Sunday, February 12, 2017

The Role of the Dead in the Lives of the Living

The other night, I attended a performance of "Cinderella" by the Pacific Northwest Ballet.  This was not a conventional "Cinderella," such as that choreographed by Fredrick Ashton and performed by the American Ballet Theater, but rather a reinterpretation of the story by Jean-Christophe Maillot, of Les Ballets de Monte-Carlo.

The main difference: Cinderella's father is obsessed with his deceased former wife (Cinderella's mother), and dance connected with that relationship both opens and closes Maillot's ballet, leaving viewers as thinking as much about that as about Cinderella's successful conquest of the famous prince, which is of course pre-ordained and thus perhaps not as interesting.





According to the PNB program notes (taken from Les Ballet de Monte-Carlo), Maillot has stripped the conventional sugar-coating (and much of the overt humor) from "Cinderella" and instead "delivers a poignant meditation on the way in which people who disappear shape the future of those left behind."
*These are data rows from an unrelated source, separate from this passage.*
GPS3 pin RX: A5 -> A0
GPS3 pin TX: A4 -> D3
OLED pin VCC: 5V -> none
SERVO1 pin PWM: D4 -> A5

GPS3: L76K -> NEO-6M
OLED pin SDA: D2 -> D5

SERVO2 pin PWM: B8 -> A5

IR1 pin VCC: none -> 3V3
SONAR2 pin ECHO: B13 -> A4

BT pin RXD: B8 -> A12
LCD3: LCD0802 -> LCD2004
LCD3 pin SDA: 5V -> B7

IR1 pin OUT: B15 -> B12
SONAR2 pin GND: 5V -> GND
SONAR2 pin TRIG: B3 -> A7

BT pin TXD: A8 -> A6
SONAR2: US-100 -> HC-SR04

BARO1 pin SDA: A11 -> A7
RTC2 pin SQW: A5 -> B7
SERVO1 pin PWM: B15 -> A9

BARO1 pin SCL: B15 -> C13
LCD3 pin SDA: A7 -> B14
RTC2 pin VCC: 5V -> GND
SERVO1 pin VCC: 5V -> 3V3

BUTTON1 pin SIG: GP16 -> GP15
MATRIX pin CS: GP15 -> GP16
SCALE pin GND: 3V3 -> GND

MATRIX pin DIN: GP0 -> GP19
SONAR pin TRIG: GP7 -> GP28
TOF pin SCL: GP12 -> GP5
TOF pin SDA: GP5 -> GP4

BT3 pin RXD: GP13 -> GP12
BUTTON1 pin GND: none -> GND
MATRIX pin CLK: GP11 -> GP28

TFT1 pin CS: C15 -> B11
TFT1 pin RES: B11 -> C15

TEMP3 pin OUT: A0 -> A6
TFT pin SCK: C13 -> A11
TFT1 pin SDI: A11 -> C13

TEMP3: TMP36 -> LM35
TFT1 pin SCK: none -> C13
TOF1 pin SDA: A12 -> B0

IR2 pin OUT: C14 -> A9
The notion that there is what might be called a dotted line between the living and those who have gone is, of course, the central epiphany of James Joyce's longest and most well known short story, "The Dead." It can be found at the end of "Dubliners," Joyce's book of short stories, or it can be viewed in an excellent film of the same name by John Huston.

But a big reason I decided to write this post is that the subject ties in with my previous post where in Daphne du Maurier's classic novel "Rebecca," a man's obsession with his deceased wife ruins his subsequent marriage, just as it apparently does in Maillot's version of "Cinderella."

In both Maillot's "Cinderella" and du Maurier's "Rebecca" a dead woman forms part of something one could view as a macabre ménage à trois.